Pre-Payment Checklist:

  • Verify the developer's licence with the Land Department
  • Confirm the foreign ownership quota in the condominium does not exceed 49%
  • Transfer funds only to a registered company's corporate account
  • Obtain the Reservation Agreement in English before making any payment
  • Locate and read the Refund/Cancellation clause before signing
  • Save all messenger correspondence with the seller - this is admissible as evidence in Thai courts
  • Engage an independent Thai property lawyer before signing any document

FAQ

Is a booking fee the same as a security deposit? No. In most Western jurisdictions, a security deposit or earnest money has defined refund rules under contract or consumer law. In Thailand, a booking fee is a preliminary payment whose refundability is determined entirely by the wording of the agreement between the parties. If the contract is silent on refunds, Thai law treats the fee as non-refundable.

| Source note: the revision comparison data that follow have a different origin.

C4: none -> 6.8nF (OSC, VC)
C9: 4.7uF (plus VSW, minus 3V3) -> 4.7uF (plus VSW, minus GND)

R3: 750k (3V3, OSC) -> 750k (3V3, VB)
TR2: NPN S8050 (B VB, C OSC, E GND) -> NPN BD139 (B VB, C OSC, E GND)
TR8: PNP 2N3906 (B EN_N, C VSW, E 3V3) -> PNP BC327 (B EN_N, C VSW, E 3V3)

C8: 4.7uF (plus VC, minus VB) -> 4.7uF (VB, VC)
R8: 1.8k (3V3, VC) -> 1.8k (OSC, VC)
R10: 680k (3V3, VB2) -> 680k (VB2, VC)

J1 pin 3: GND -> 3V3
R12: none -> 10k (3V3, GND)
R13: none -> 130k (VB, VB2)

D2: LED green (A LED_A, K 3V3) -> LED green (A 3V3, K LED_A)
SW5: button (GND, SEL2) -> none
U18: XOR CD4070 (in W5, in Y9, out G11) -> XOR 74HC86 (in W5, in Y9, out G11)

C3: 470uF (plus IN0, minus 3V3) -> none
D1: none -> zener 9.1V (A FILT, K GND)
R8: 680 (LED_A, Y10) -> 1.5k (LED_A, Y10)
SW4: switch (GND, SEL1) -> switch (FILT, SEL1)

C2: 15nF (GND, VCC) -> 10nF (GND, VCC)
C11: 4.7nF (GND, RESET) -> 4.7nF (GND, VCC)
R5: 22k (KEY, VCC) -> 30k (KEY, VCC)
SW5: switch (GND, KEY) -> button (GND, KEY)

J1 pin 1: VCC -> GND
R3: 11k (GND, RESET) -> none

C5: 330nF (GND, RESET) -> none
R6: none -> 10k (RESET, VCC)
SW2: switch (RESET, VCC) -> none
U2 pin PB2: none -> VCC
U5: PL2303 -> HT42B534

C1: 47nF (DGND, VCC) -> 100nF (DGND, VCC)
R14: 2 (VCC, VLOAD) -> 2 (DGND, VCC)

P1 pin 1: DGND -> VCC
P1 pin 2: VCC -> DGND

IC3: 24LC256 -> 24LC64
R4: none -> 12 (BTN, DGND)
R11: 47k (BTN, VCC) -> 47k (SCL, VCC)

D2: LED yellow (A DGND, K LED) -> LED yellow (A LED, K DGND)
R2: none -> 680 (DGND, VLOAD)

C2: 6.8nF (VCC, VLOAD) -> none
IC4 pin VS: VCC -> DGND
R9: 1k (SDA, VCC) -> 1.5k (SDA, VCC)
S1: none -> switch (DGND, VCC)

How much is a typical booking fee for a Phuket condo? For properties priced between 3 million and 10 million THB, booking fees typically run from 50,000 to 200,000 THB. For premium or luxury units, booking fees can reach 500,000 THB.

Can I get my booking fee back if the developer delays completion? Yes. If the developer misses completion dates specified in the contract, the buyer has legal grounds to claim a full refund of all payments made, including the booking fee. This is one of the few scenarios where a guaranteed refund is achievable under Thai law.

What should I do if I suspect fraud? Contact the Tourist Police immediately on 1155. You can also file with the Office of the Consumer Protection Board (OCPB). For large losses, a complaint to the Department of Special Investigation (DSI) is appropriate.

Does a credit card chargeback work for booking fees? If you paid by credit card, a chargeback is theoretically possible within 120 days of the transaction. However, most booking fees in Thailand are paid by bank wire transfer, for which no chargeback mechanism exists.

Can I insure my booking fee? No insurance product for booking fee protection exists in the Thai market. The only reliable protection is a well-drafted contract with an explicit refund clause, reviewed by an independent lawyer before payment.

How does the 2026 nominee crackdown affect booking fee recovery? Directly. The Bangkok Post has reported that foreign buyers are pausing villa purchases across Phuket and Koh Samui due to uncertainty around ownership structures. If a deal collapses because a legal ownership structure cannot be formed, refund eligibility depends on the contract. Some developers cooperate; others retain the full booking fee.

Is it worth going to court in Thailand over 100,000 THB? From a purely financial perspective, no. Legal and court costs are likely to exceed that amount. Litigation makes financial sense when losses exceed 300,000 THB.

Source: Bangkok Post - https://www.bangkokpost.com/business/general/3274234/thai-property-crackdown-foreign-buyers-hit-pause-on-villas-as-nominee-loophole-closes

A booking fee in Thailand is a legal instrument that, by default, protects the seller. The only way to protect yourself as a buyer is thorough legal preparation before any money is transferred - not after.